The Ukraine Crisis Is More Complicated Than It Seems
On November 21, 2013, President Viktor Yanukovych turned his back on an agreement to form closer trade ties with the European Union to instead opt for closer coordination with Russia.
Soon thereafter, hundreds of thousands of protestors united to oppose the government and faced continuous injuries or even deaths as a result of confrontations with Ukrainian authorities, which was worsened by an anti-protest law that was passed.
This fighting continued until February 22 when President Yanukovych fled to Russia, protesters took control of presidential administrative buildings, and parliament appointed Olexander Turchynov as interim president as well as set new elections for May 25.
Just when things seemed to settle, however, the Russian parliament approved Russian President Vladimir Putin’s desire to send troops to Ukraine to “protect Russian interests and people,” specifically in the Crimea region.
Technically, Russia’s deployment of troops hasn’t broken Ukrainian or international law because Russia is allowed to have a maximum of 25,000 troops inside Crimea and it has only sent close to 20,000 so far.
Finally, on March 16 the Crimean region overwhelmingly voted (97%) to secede from Ukraine and join Russia.
Although 83% of the Crimean people voted in the election, there is good reason to believe that the election was unfair for two principal reasons.

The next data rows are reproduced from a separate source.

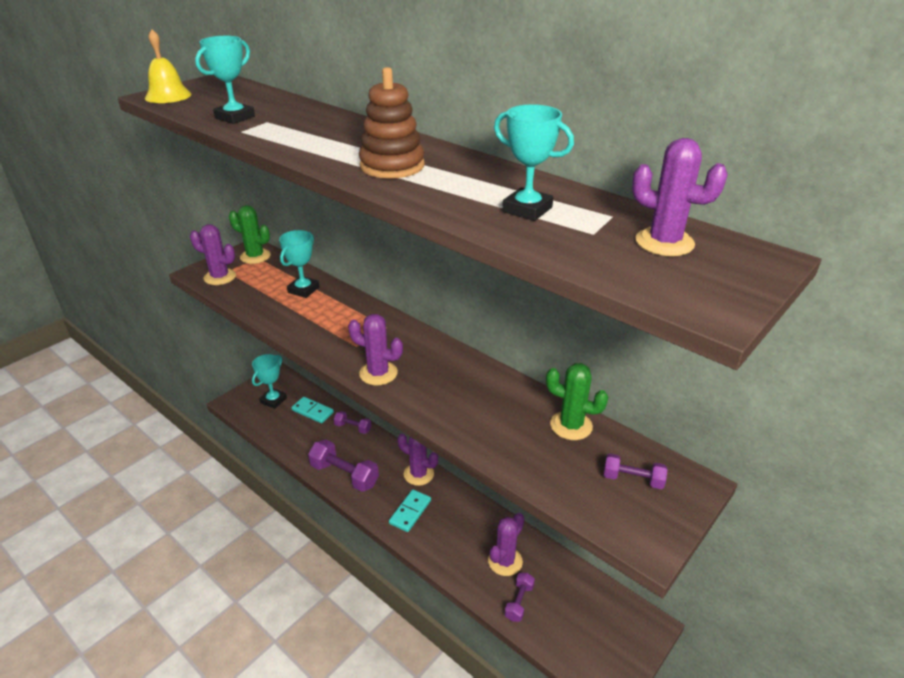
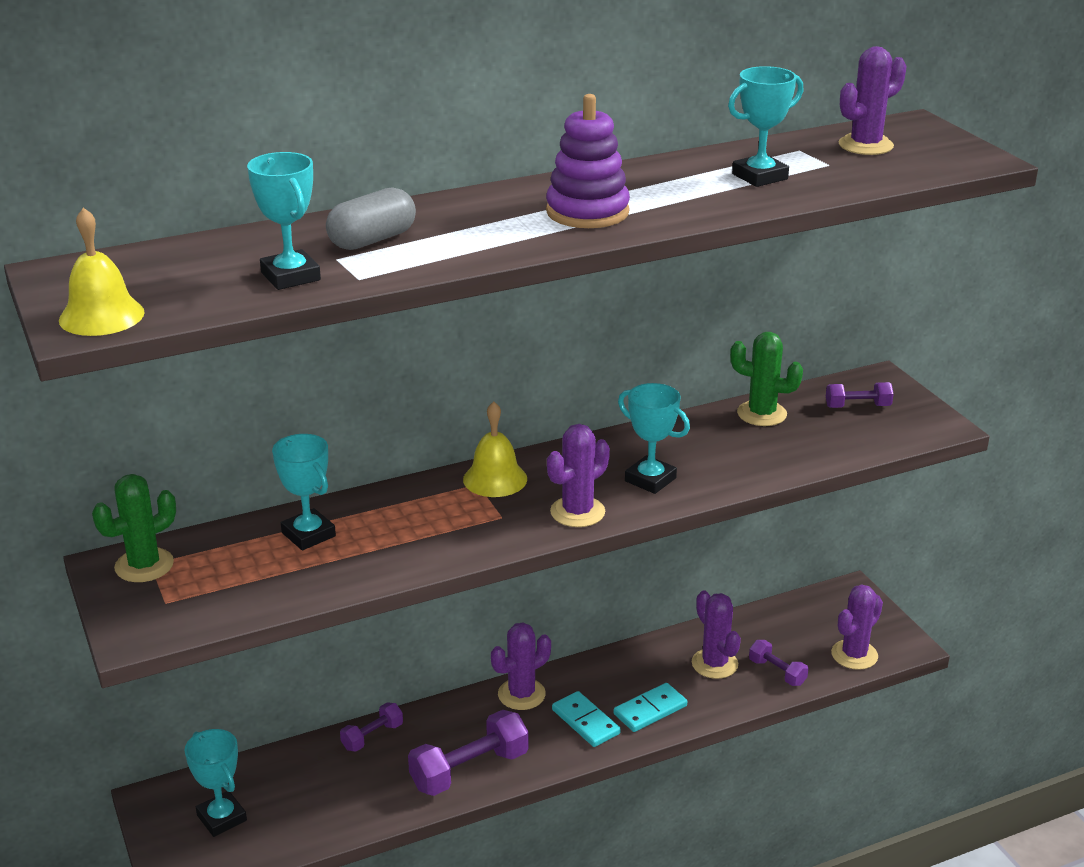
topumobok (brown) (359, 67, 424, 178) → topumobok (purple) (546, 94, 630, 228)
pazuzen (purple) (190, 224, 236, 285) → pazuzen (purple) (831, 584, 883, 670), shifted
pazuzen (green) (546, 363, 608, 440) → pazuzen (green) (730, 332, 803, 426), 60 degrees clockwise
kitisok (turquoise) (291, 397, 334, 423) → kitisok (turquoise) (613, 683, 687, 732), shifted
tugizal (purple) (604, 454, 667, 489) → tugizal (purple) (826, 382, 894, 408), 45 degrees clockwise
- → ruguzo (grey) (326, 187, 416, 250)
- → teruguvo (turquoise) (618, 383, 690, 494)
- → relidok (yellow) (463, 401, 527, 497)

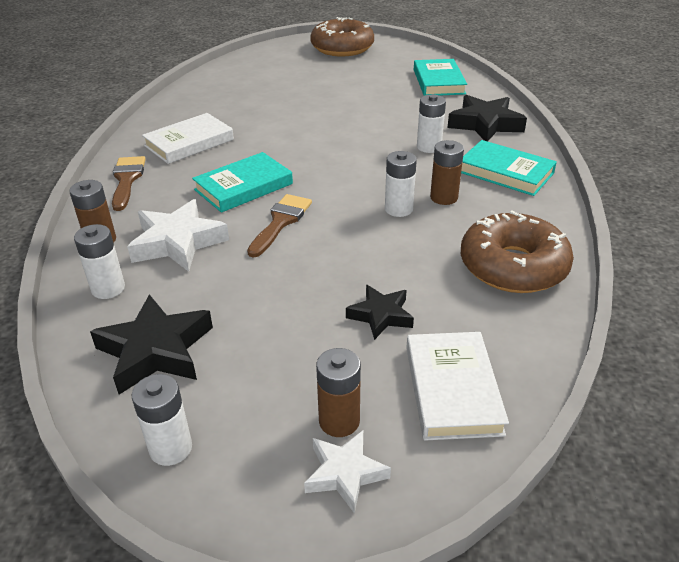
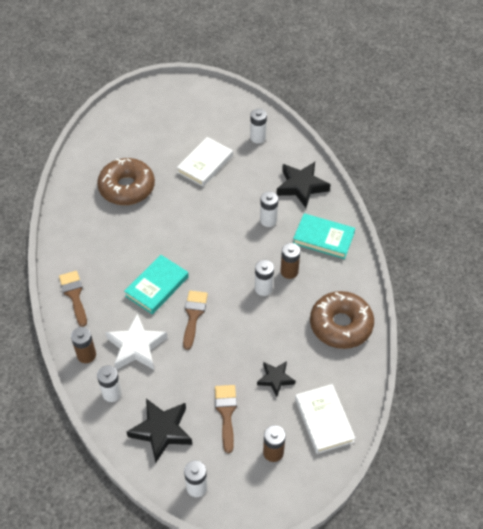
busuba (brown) (310, 17, 374, 56) → busuba (brown) (97, 158, 155, 205), shifted
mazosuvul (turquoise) (414, 59, 467, 96) → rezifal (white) (250, 109, 267, 143)
mazosuvul (white) (142, 113, 234, 164) → mazosuvul (white) (177, 137, 233, 187), shifted
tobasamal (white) (304, 430, 391, 514) → -
- → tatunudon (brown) (215, 385, 237, 453)

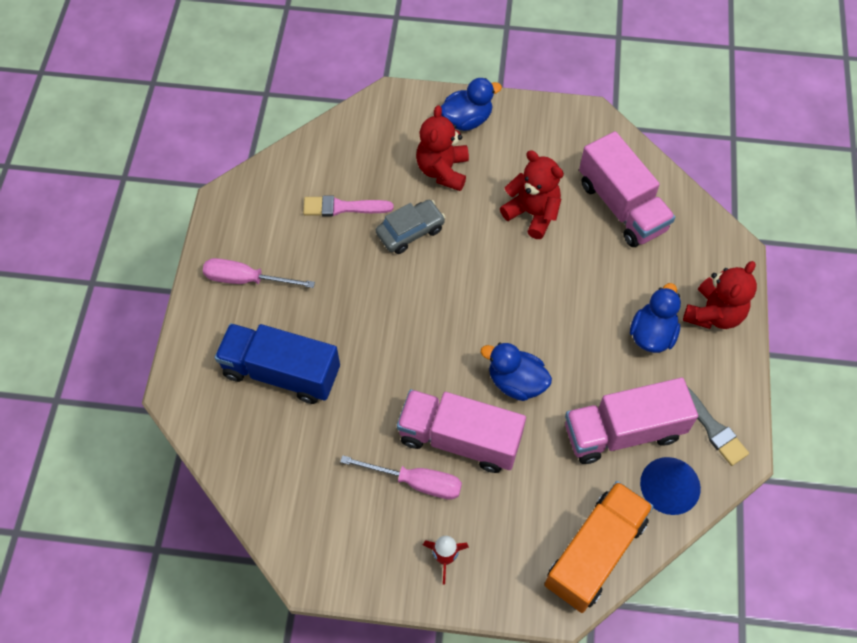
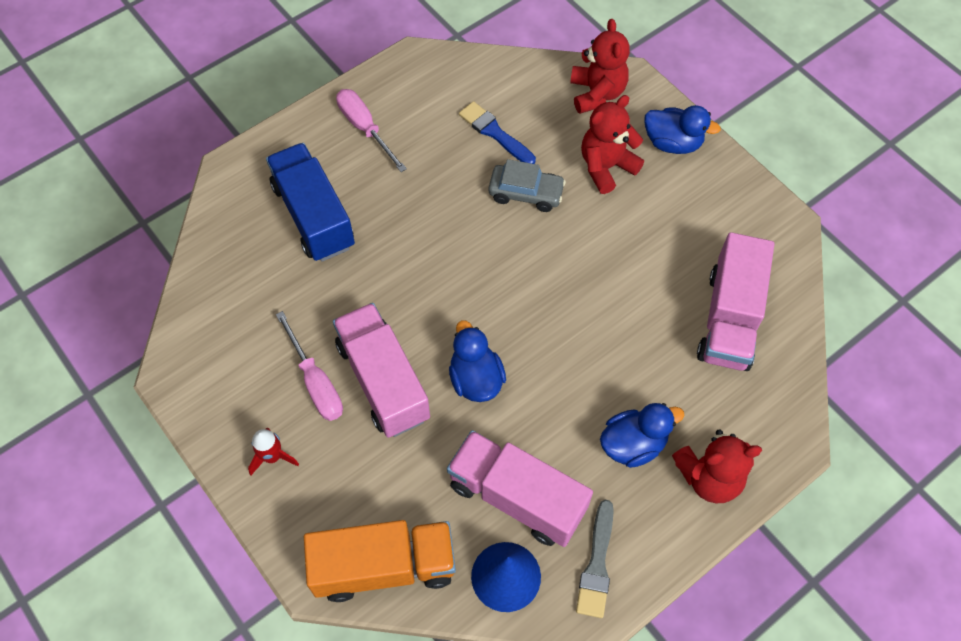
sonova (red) (500, 150, 564, 239) → sonova (red) (570, 19, 630, 114), shifted
tatunudon (pink) (303, 196, 394, 216) → tatunudon (blue) (459, 101, 536, 164)

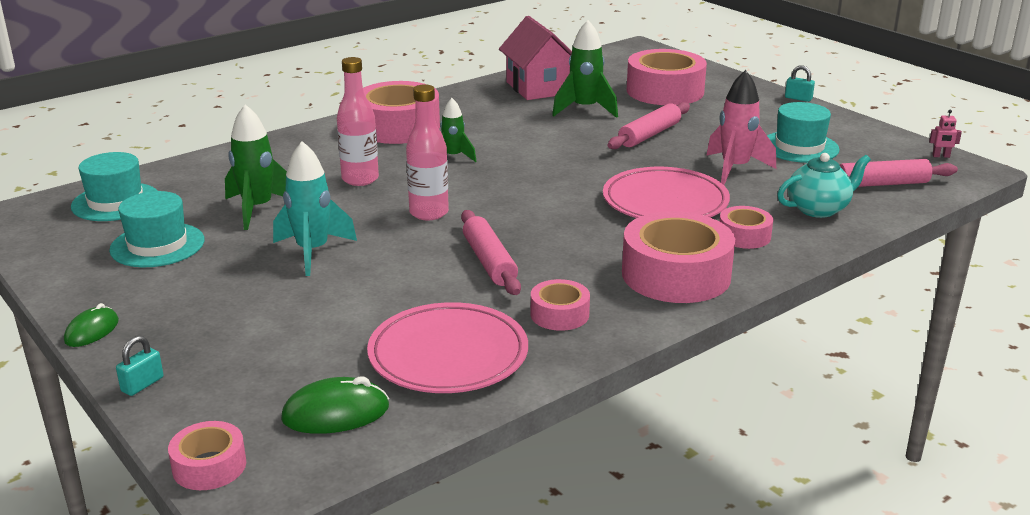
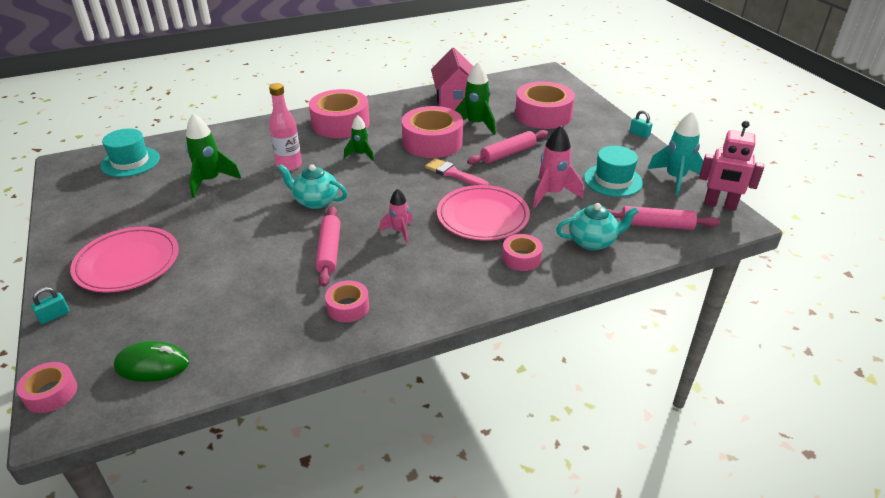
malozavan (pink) (406, 84, 449, 220) → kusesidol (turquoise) (278, 164, 347, 209)
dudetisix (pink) (929, 109, 962, 158) → dudetisix (pink) (699, 121, 764, 210), x2.40
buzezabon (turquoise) (273, 141, 357, 276) → buzezabon (turquoise) (648, 111, 703, 196), shifted
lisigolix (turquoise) (109, 191, 204, 267) → -
navidupon (pink) (622, 211, 735, 303) → navidupon (pink) (402, 106, 463, 158), shifted
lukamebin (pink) (367, 302, 528, 393) → lukamebin (pink) (70, 227, 179, 293), shifted
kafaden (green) (64, 303, 119, 347) → -
- → tatunudon (pink) (425, 158, 489, 185)
- → buzezabon (pink) (379, 188, 413, 244)

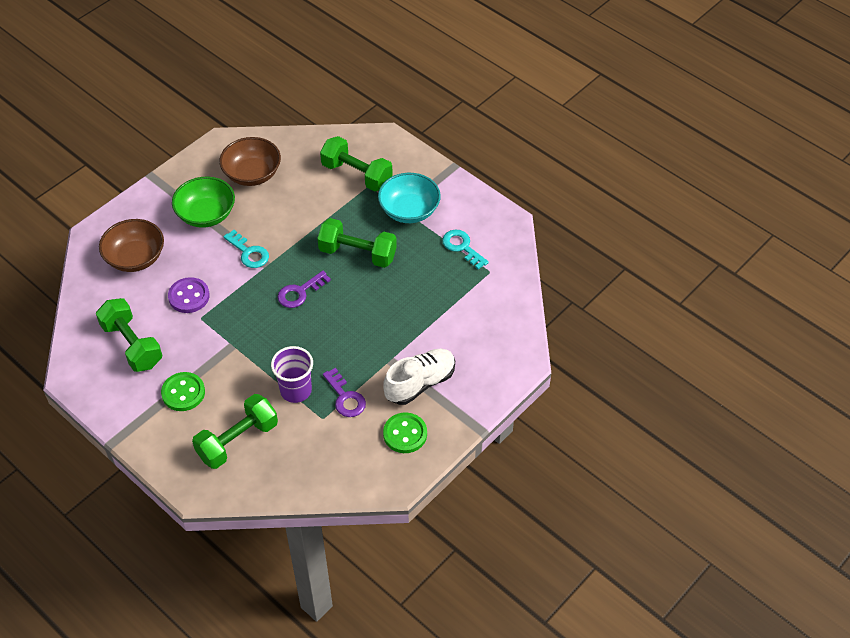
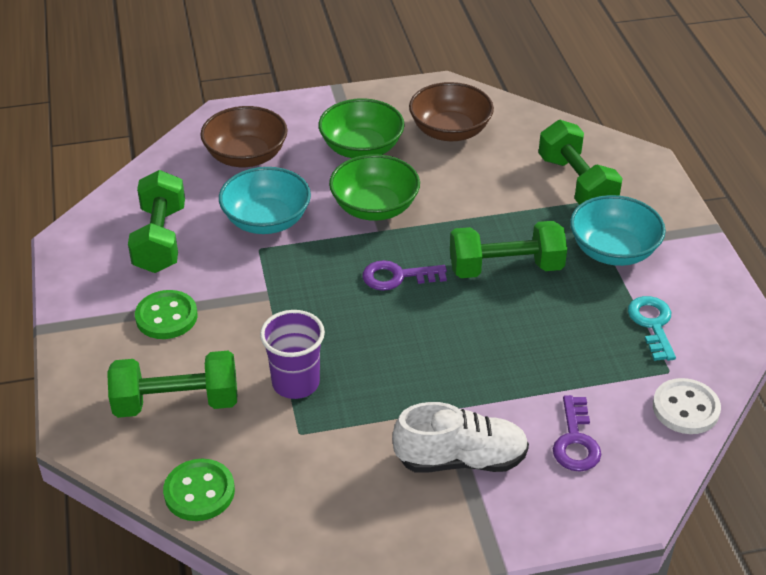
tugizal (green) (317, 218, 397, 268) → tugizal (green) (450, 221, 567, 278), 60 degrees counterclockwise
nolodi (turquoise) (223, 230, 269, 268) → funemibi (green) (329, 154, 420, 221)
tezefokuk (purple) (168, 277, 210, 313) → funemibi (turquoise) (219, 167, 311, 234)
nolodi (purple) (323, 368, 366, 417) → nolodi (purple) (553, 395, 601, 472), shifted
tezefokuk (green) (383, 412, 427, 453) → tezefokuk (green) (163, 459, 235, 521), shifted
- → tezefokuk (white) (653, 378, 721, 434)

First, the actual ballot voters were only given options of either (1) seceding from the Ukraine or (2) seceding and joining Russia; Crimeans were never given an option to remain as they are.
Second, although the troops did not directly manipulate the vote, some people felt intimidated by their presence and could have felt pressured.
Now, the European Union and United States are caught it an anxious, Cold War-like situation. The predominant fear is that Ukraine is the beginning step for Putin’s long term, expansionist scheme.
Putin has a strong interest in maintaining Russia’s influence on the world, notably in post-Soviet Europe, the Middle East, and Asia. For this reason, countries like Latvia, Estonia, Finland, Moldova, Belarus, and even Turkey feel uneasy about Russia’s recent actions.
If Russia is willing to put military force in a region to protect ethnic Russians in Crimea, then what will stop him from sending his troops to other countries with notable Russian populations?
Putin himself said Russia reserves the right to stand up for Russians living outside its borders.
Just recently, the Transnistria region within the eastern side of Moldova re-announced their desires to join Russia. In 2006, 96% of voters approved annexation. Rumors are spreading that Transnistria could be Putin’s next target.
In the meantime, the EU and US are searching for diplomatic solutions to fend off Russia’s expansionist mood. So far, they have predominantly resorted to sanctions, which include visa bans and asset freezes against numerous Russian officials.
These could expand to include economic sanctions, but the EU and US are aware that such measures would hurt them back because of their high use of Russian oil.
Additionally, leaders like Obama are stating that NATO’s presence needs to be increased in eastern European countries that feel vulnerable to Russia.
I do not, however, believe the world is heading toward World War III. Yes, this is an uncomfortable, threatening situation, but Putin cannot be blind to how destructive war would be for Russia. Plus, no other country has recognized the legitimacy of Crimea as a Russian area.
Russia will only meet destruction if it does not stand down.